Ani DiFranco’s Apology Shines Spotlight Again on White Privilege

ani difrancoWe ended 2013, the 150th anniversary of the signing of the Emancipation Proclamation — a year in which one of the most popular movies, “12 Years a Slave,” chronicled the horrors of slavery in Louisiana — with singer-songwriter Ani DiFranco huffily canceling her plan to host a “Righteous Retreat” for artists at Nottaway Plantation in New Orleans.

That, ladies and gentlemen, sums up your year in race relations. I understand that most white people never have to think beyond notions of the idyllic and pastoral when it comes to plantations. That these places continue to represent sites of untold horror, violence and humiliation for Black people is the very kind of knowledge against which white privilege inoculates.

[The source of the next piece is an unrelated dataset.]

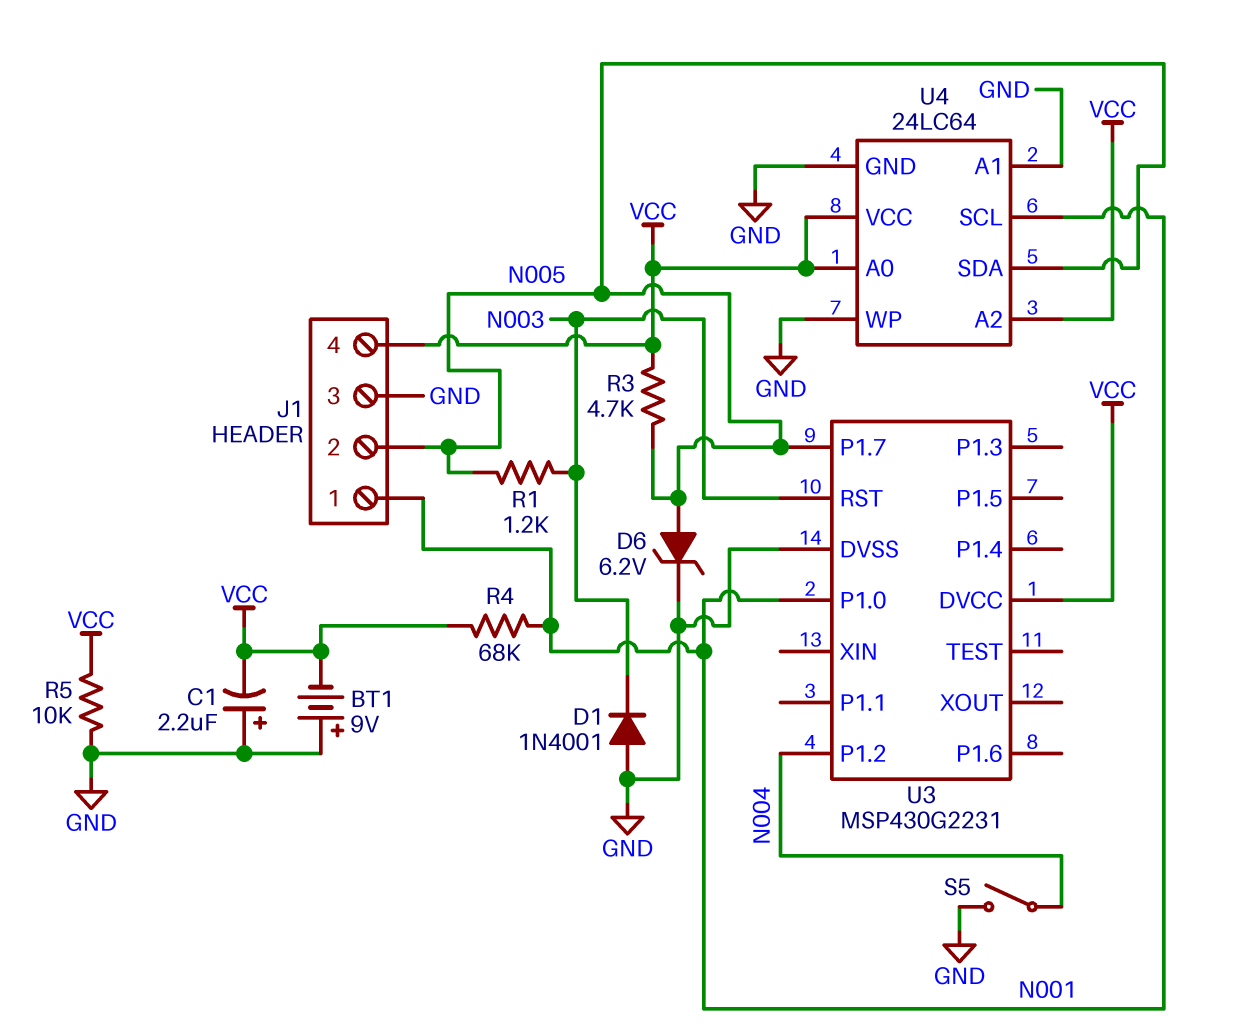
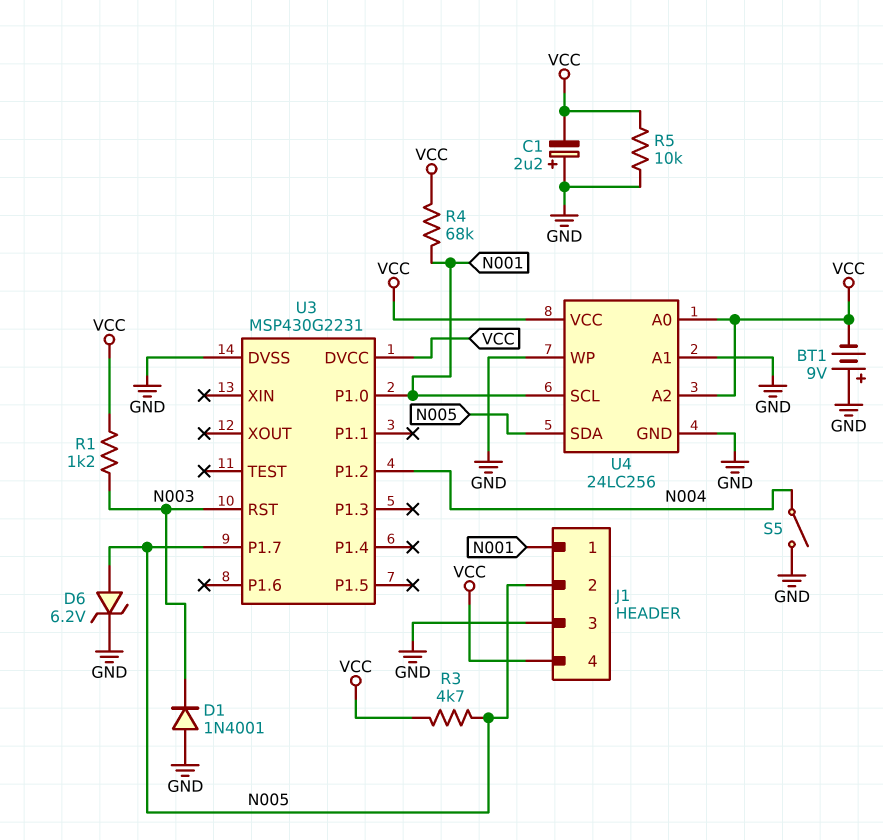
R1: 1.2k (N003, N005) -> 1.2k (N003, VCC)
U4: 24LC64 -> 24LC256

The whole point of being white is that you are never supposed to feel uncomfortable in space. To the moon and back, the world is yours. This past year, “pure” white space has been procured and subsequently sanctified through the precious spilled blood of Black bodies – Trayvon Martin, who received no justice; Jonathan Ferrell, who asked for help in the wrong neighborhood; and Renisha McBride, who did the same.

In her faux-pology, which doubled as a notice of cancellation, DiFranco claimed to “get it.” But from her passive-aggressive chastisement and her choice to accuse her naysayers on social media of engaging in “high-velocity bitterness,” she obviously doesn’t really get it. She acknowledged that “the pain of slavery is real and runs very deep and very wide,” but saw as “very unfortunate” “what many have chosen to do with that pain.”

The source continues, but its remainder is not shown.